La puntata rimase lì, non c'era alcun discorso complessivo, se non nel complesso dell'opera e di come sono costruiti i caratteri, e insomma nel fatto che Louis C.K., come stupratore, è credibile meno di quanto lo sarebbe come acrobata da circo, e che tra lui e Pamela è lui la parte debole. Il fatto è che C.K. costituisce il singolare caso di uno che piace a tutti nonostante faccia di tutto per far incazzare tutti. C'è, in quel che fa, che sia strattonare una fidanzata o raccontare che sì, bisogna stare attenti alle allergie dei bambini, ma forse se muori per una mandorla è giusto che tu muoia, un garbo che rende impossibile prendere sul serio gli occasionali detrattori.

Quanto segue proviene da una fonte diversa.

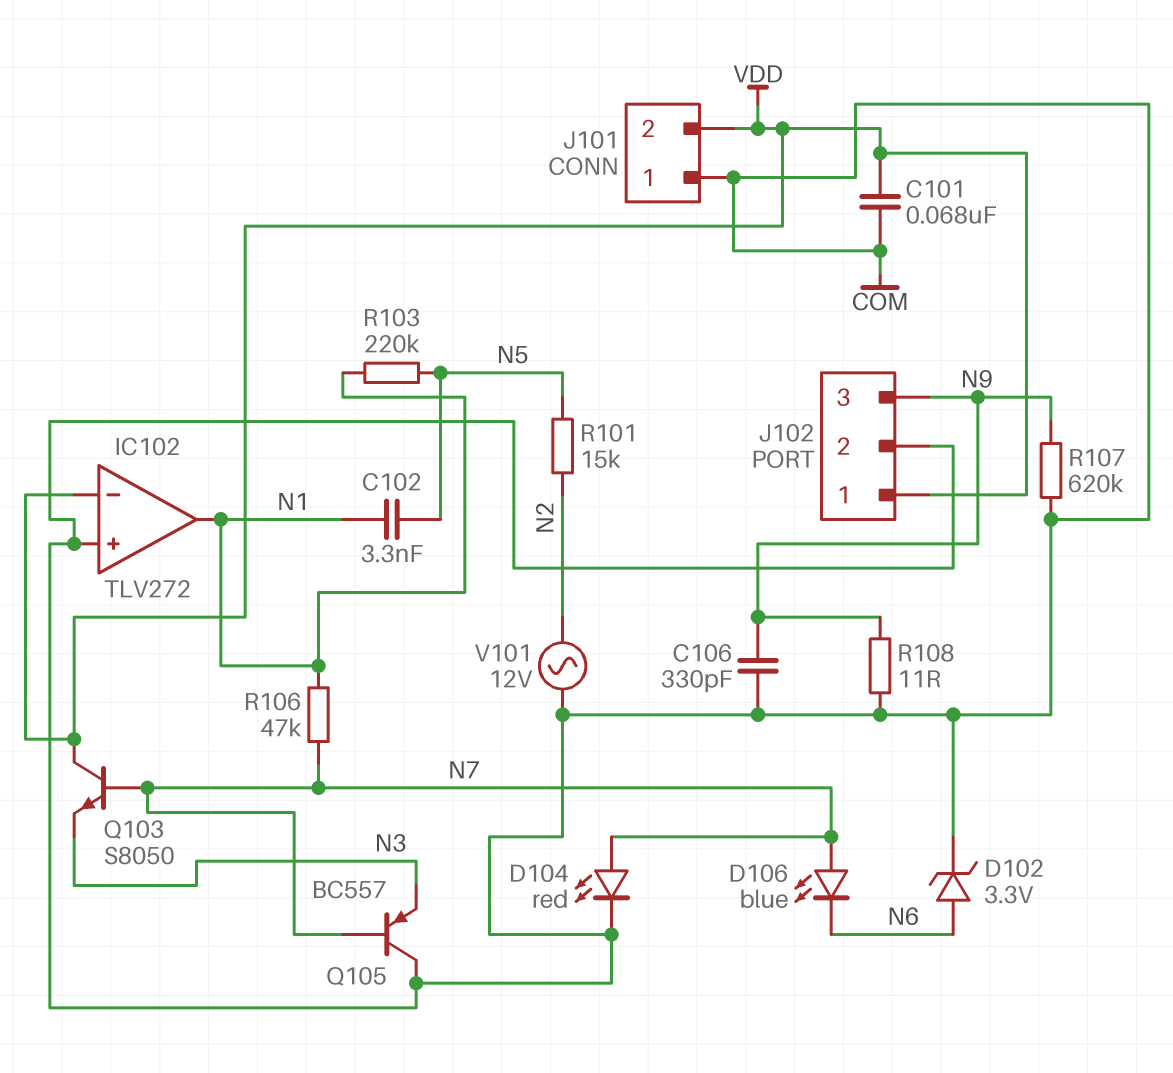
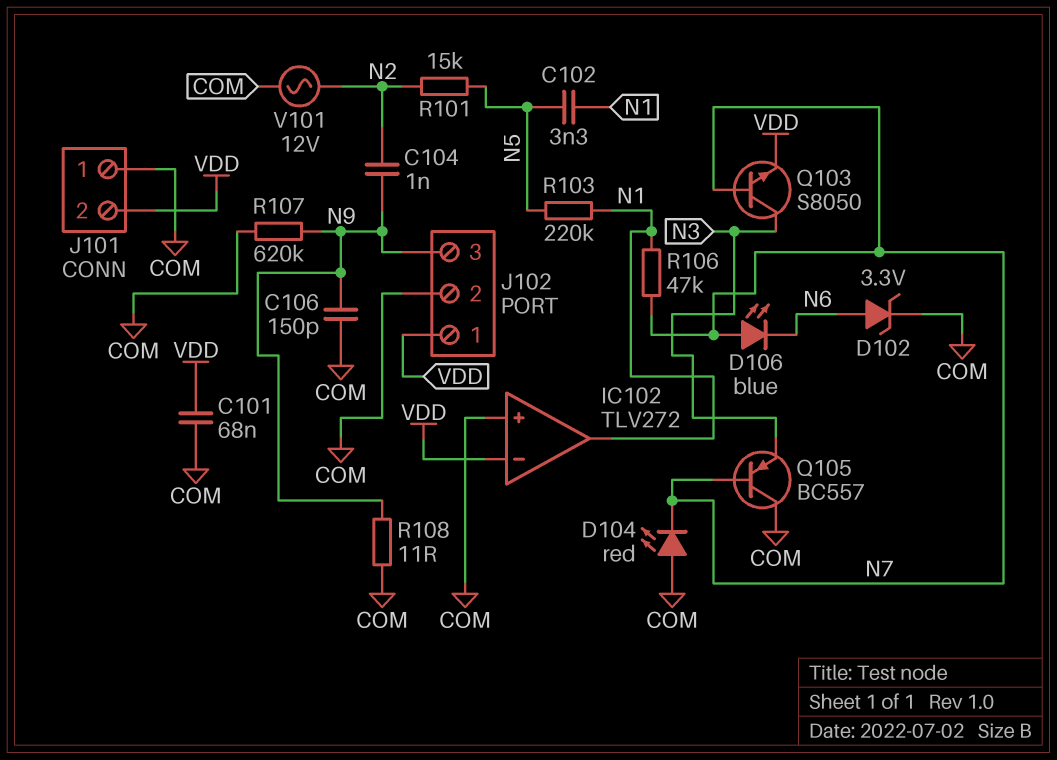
C104: none -> 1nF (N2, N9)
C106: 330pF (COM, N9) -> 150pF (COM, N9)
D104: LED red (A N7, K COM) -> LED red (A COM, K N7)
Q103: NPN S8050 (B N7, C VDD, E N3) -> NPN S8050 (B N7, C N3, E VDD)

Se è stato il primo (e su così larga scala è ancora l'unico) a potersi permettere di mettere in vendita sul proprio sito il filmato del proprio spettacolo teatrale a 5 dollari, chiedere cortesemente di non piratarlo, e incassare un milione in pochi giorni, è perché in tutto quel che fa – nei suoi monologhi; nelle spiegazioni che dà del non voler farsi foto coi fan fermandosi però volentieri a salutarli, e di come lamentarsi che vogliano parlargli sarebbe da stronzi; perfino nelle mail che manda per disdire uno spettacolo: «Dicono che sarà una nevicata storica: io mica ho capito come si possa definire “storica” una cosa che non è ancora successa» – in ogni dettaglio trasmette la sensazione d'essere una persona perbene.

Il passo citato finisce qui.